What does Sanskrit _cand_ mean?


----------



## CyrusSH

Treaty said:


> Did you really read that paper? It says what fdb said in #10. In nowhere it said _sahikih _means "seeable". It said it means دیدنی that is "worthy/proper to be seen". The author seems to believe it meant "to see" (literally) as well but fails to support it (all his MP examples are "to seem good" or "to prefer").
> 
> سو means "light" (or "dim light") not "sight". Its usage for "eye" is metaphorical akin to using نور for the same purpose. In olden days, many believed that light came out of eyes in order to see objects. So, if you couldn't see properly, it meant your eyes did not produce enough light (سو or نور).



In my first post I also said that _sahestan_ means "to seem" but fdb says it can't mean "to see" which is clearly wrong, I think the problem is about the verb "to seem", in English it relates to "impression" (Persian _gaman_ گمان) but in Persian it relates to "look" (Persian _negah_ نگاه), in fact in Persian there is no difference between "it seems good" and "it looks good".


----------



## fdb

CyrusSH said:


> What does Sanskrit _cand_ mean?



chand- (not cand- ; my mistake) “to appear, to please”, present stem chadaya-, like Old Persain ϑadaya- “to seem”, Avestan saδaiia- “to seem good”; also Skt. chandu- “pleasant”.


----------



## CyrusSH

fdb said:


> cand- “to appear, to please”, chandu- “pleasant”.



And what is your source?

http://sanskritdictionary.com/?q=cand"&lang=sans&iencoding=iast&action=Search

1.*cand* being glad, rejoicing
I think it is cognate to Persian *xand-* (خند) which means the same.

2. *cand* shining
It has been mentioned that this word is cognate to Latin *candeo* from proto-IE *kand- ‎(“to shine, glow”): https://en.wiktionary.org/wiki/candeo


----------



## fdb

chand-, not cand-. Please see no. 17.


----------



## CyrusSH

fdb said:


> chand- (not cand- ; my mistake) “to appear, to please”, present stem chadaya-, like Old Persain ϑadaya- “to seem”, Avestan saδaiia- “to seem good”; also Skt. chandu- “pleasant”.

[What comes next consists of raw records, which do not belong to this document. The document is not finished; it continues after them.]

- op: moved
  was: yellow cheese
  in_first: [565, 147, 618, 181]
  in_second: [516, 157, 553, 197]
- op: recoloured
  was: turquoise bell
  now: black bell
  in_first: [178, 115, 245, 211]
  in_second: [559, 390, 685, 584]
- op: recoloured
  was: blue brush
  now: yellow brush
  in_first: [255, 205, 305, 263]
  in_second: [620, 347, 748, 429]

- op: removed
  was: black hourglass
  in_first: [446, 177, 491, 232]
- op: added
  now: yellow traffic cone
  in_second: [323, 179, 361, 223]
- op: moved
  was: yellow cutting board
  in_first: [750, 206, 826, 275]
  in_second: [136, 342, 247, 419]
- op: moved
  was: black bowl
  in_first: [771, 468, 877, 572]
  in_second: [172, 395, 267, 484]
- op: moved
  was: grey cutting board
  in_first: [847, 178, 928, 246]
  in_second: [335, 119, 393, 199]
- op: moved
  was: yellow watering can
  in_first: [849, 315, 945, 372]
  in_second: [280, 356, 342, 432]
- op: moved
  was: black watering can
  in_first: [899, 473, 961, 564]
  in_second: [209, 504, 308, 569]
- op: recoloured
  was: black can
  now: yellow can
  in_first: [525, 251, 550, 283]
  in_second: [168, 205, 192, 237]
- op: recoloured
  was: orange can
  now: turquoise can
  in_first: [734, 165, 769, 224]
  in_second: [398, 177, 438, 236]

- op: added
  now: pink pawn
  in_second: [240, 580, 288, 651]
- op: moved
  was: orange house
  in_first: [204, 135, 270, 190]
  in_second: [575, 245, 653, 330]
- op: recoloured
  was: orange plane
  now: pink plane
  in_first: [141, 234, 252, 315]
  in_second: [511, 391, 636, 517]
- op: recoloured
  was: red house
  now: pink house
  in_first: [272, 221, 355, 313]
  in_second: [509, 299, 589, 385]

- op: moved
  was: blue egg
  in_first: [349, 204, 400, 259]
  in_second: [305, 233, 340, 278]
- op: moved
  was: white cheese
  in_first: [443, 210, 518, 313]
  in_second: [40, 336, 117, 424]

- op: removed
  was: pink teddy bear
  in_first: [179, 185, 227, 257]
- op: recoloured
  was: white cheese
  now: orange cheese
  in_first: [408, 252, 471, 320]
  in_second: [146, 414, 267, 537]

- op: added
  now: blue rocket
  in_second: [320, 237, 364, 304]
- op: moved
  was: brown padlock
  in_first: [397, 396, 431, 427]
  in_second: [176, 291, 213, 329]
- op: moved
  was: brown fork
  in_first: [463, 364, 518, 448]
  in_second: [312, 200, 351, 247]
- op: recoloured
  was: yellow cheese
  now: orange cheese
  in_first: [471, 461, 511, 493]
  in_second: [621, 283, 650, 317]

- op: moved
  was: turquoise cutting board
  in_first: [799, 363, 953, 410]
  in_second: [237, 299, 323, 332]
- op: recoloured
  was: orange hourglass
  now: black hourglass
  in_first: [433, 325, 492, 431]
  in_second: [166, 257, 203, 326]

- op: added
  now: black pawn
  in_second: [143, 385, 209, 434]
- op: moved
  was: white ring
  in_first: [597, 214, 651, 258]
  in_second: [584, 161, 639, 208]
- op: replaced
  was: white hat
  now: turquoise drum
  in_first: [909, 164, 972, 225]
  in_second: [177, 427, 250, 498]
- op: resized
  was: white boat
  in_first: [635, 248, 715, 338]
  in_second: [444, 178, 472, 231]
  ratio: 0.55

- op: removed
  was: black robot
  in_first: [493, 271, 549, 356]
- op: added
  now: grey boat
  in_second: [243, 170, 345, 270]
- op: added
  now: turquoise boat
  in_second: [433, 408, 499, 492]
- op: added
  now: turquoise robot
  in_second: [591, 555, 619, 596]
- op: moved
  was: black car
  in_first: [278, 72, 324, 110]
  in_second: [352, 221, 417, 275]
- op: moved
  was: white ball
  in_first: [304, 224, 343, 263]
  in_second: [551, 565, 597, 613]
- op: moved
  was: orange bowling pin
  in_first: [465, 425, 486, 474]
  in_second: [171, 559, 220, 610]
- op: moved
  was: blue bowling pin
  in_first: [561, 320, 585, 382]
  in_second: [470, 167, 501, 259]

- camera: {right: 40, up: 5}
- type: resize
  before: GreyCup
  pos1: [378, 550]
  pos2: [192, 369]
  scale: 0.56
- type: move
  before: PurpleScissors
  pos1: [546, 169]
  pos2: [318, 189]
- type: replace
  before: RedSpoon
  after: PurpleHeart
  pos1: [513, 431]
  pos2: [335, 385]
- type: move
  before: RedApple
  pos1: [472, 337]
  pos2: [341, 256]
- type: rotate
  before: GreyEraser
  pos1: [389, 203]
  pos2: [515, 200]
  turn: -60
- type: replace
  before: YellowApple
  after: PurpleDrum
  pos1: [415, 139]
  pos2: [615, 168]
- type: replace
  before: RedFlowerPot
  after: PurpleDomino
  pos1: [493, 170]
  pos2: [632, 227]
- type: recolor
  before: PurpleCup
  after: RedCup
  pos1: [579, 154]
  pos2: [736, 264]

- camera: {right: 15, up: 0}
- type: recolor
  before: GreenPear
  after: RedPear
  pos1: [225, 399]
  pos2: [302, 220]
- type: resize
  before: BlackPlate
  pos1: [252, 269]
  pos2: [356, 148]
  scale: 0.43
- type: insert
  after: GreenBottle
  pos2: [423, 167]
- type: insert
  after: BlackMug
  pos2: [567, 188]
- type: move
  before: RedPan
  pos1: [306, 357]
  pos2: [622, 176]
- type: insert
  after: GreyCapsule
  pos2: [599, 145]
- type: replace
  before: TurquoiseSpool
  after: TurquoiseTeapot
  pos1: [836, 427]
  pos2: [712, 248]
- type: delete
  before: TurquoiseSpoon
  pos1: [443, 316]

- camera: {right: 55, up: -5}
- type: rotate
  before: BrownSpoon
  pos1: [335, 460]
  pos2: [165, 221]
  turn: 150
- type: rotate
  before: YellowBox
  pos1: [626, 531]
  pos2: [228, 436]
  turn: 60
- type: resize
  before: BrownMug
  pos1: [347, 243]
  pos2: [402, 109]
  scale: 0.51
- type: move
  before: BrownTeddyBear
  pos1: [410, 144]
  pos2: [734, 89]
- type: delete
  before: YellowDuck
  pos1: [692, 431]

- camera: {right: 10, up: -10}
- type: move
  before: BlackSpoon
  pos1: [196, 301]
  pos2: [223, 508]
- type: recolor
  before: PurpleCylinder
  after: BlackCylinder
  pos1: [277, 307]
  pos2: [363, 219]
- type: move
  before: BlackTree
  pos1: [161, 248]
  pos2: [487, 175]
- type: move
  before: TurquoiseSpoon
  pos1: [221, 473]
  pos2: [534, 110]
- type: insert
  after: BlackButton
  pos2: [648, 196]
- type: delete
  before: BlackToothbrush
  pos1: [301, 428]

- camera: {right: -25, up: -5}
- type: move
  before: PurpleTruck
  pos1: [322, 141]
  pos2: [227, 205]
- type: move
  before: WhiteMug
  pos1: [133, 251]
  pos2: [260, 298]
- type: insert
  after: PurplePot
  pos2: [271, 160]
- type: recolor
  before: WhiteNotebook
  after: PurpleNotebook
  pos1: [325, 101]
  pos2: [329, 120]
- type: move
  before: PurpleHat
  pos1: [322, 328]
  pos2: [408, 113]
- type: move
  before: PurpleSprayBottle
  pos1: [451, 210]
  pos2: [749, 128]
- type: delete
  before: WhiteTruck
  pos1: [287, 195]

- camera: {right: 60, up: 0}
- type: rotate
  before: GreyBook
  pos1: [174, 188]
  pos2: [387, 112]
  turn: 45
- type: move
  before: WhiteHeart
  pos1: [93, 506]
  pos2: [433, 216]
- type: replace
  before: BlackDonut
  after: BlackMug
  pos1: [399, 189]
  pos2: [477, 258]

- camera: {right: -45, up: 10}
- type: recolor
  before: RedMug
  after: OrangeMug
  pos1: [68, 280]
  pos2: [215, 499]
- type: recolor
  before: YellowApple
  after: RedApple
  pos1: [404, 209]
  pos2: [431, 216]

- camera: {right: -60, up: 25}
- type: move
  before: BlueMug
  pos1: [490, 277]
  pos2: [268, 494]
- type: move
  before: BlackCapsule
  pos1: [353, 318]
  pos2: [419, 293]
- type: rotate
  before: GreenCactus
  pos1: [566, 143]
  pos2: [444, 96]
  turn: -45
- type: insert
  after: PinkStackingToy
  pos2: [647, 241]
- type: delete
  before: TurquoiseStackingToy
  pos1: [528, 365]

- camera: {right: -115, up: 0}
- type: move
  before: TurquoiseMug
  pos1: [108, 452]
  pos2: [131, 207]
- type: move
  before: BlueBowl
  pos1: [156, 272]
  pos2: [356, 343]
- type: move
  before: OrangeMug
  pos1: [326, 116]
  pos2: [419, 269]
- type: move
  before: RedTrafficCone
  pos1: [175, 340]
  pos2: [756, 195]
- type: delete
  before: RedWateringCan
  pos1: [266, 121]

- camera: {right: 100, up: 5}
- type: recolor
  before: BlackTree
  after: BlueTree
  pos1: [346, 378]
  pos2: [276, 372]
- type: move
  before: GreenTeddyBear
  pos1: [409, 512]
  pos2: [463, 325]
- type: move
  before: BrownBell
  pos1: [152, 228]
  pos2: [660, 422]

Ok, if we want to consider sound changes, this word in the Middle Persian should be "hand" which like Pashto اند: https://en.wiktionary.org/wiki/اند#Pashto means "view, thought", this word can be seen in Persian words like انداخت or اندیش or اندرز , ... it is good to mention Arabic _handasa_ (geometry) also relates to this word.


----------



## Derakhshan

Does anyone actually know what is the etymology of colloquial سی/سیل/سه کردن "to look"? According to this it is related to سهستن:



> نگاه کردن این فعل بدلی است از سهستن یا سهیستن در زبان پارسی به مانا (معنای ) نگریستن و نگاه کردن در گویشهای تهرانی کهنه و شیرازی واژگان بسه یا سی (سیل) یا سه کو ( سه کن ) به فراوانی شنیده میشود. در لری کهگیلویه و ممسنی و سپیدانی گویند سیل کن یا سی کو از این فعل میتوان ریخت های سهستن - سهیدن و سهیستن را بکار برد نزدیکی بی مانندی به see انگلیسی و se ژرمن اسکاندیناوی دارد واژگان پیشنهادی برگرفته : اندرسهستن - درسهستن = درنگریستن - غورکردن برسهستن - ابرسهستن = مشرف بودن - از بالا نگریستن - نگاه اشرافی داشتن به چیزی فراسهستن = دور دیدن - آینده را دیدن - گسترده و جامع نگریستن به داستان یا چیزی فروسهستن = خوار دیدن - کوچک شمردن - کم دیدن - دست کم گرفتن


معنی سیل کردن |  پارسی ویکی

In my own dialect it's *سِل*.


----------



## Treaty

I don't put too much faith in random entries in that site. The final /l/ is apparently etymological. The cluster /ey/ also suggests the possibility of a corruption of a longer cluster or consonants like /d/ or /g/. The initial /s/ can be from an older /s-/ but also from the preverb /us/. The final /l/ can be from either /r/ or /rd/. Given the word is used in as east as Dari, it is unlikely that it's a recent borrowing into SW Iranian.

I wonder what is the possibility of t being from Ir. root *_Hgar _(to watch) as *_us+Hgar _> *_sagar_ _> *sayr > sayl _(cf. *_us+kar _> _sigal_- "to think").


----------



## Derakhshan

I now believe it's from _seyr _سیر which is a synonym of تماشا.

Both words originally mean "walk around for recreation, sight-seeing, ramble", and the verbs for both seem to have developed into general "look/watch".


----------



## Derakhshan

Apparently the Old Gorgani language had the verb _say_- "look". The author of this paper even derives it from *_sand-_ "appear, seem", so was OP on to something? I'm not sure what to think. I stick to my position that the forms with final /l/ < Ar. سیر, but maybe in some cases these words are indeed from *_sand_.


----------



## Vukabular

In Serbian "soko" (hawk) from s+oko litrally "with eye".  *_bʰer - breme "weight" - bremenita "pregnant" _


----------